In Falkenhayn’s conception, the role of the German infantry was subsidiary to that of the artillery. It would maintain contact with the French, forcing them to bunch up into suitable targets for the artillery. It would protect artillery forward observers. And it would, by threatening to occupy the citadel of Verdun, entice the French to send as many men as possible into the meat grinder. However, whether or not the German infantry succeeded in taking that citadel, Falkenhayn emphasized on a number of occasions, was secondary to the attrition of the French forces.
Unfortunately, the commanding general of the Fifth Army did not share this vision. Crown Prince Wilhelm, the eldest son of Kaiser Wilhelm II and thus the heir apparent to the both thrones of the German Empire and that of the Kingdom of Prussia, wanted to capture the fortress of Verdun. This, he believed, was much more important than the infliction of heavy losses upon French formations.
Wilhelm’s confidence in the Fifth Army’s ability to take the fortress complex of Verdun was a direct result of recent experience. In the course of 1915, Wilhelm had acted as the protector and “chief booster” of two experimental units that were solving many of the tactical problems of trench warfare. Assault Battalion “Rohr,” the first “storm– troop” unit had developed a tactical style that used closely coordinated heavy weapons - machine guns, trench mortars, grenade launchers, and field artillery - to support the deep penetration of ten to twenty man “assault squads” armed primarily with hand grenades. The Guard Reserve Pioneer Battalion, composed largely of reservists who had been firemen in civilian life, was experimenting with a number of primitive flame throwers.

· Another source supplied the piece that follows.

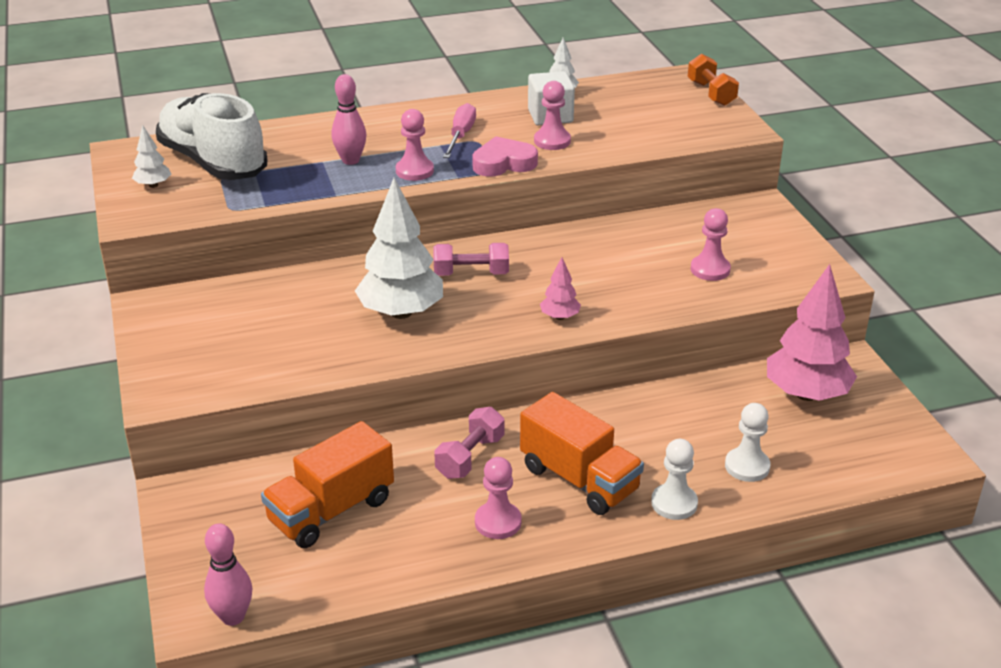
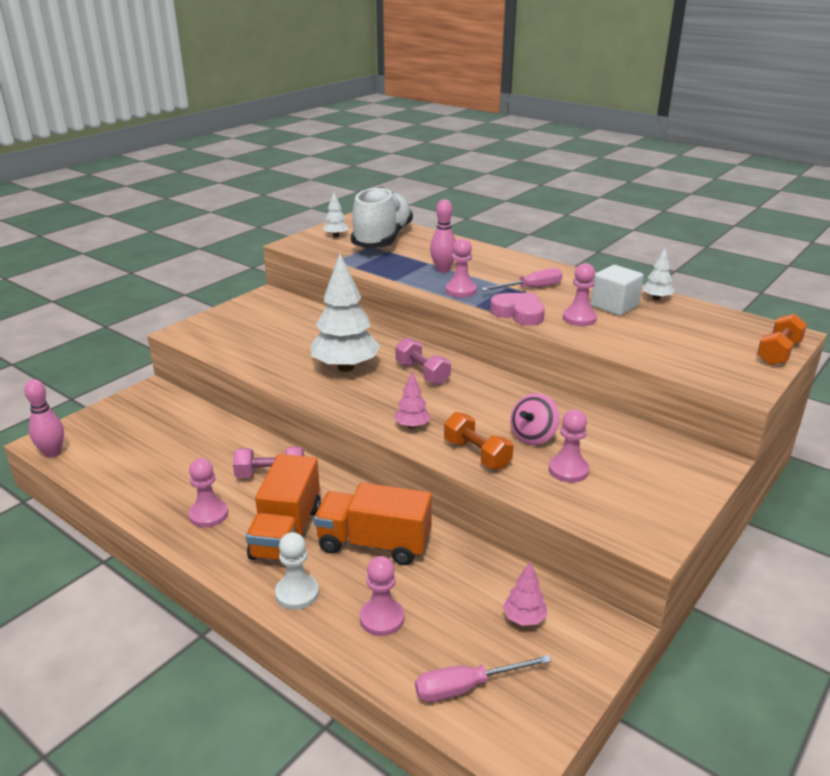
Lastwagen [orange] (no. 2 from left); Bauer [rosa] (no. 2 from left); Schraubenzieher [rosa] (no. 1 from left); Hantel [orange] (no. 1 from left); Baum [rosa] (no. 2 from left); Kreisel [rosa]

The Crown Prince’s close connection with these two units and his first hand knowledge of their achievements gave him a perspective on trench warfare that differed greatly from Falkenhayn’s. Whereas Falkenhayn was apt to see position warfare as a condition that made decisive infantry action impossible, the Crown Prince had seen the difference that the techniques developed by the then experimental assault and flame–thrower battalions could make. In a number of operations in the Vosges Mountains in the late summer and fall of 1915, German infantry trained and led by detachments from one or both of these units had repeatedly succeeded in wresting trench systems from the elite French chasseurs alpins. Wilhelm’s view of the way to run the offensive at Verdun seems to have been shared by his infantry commanders.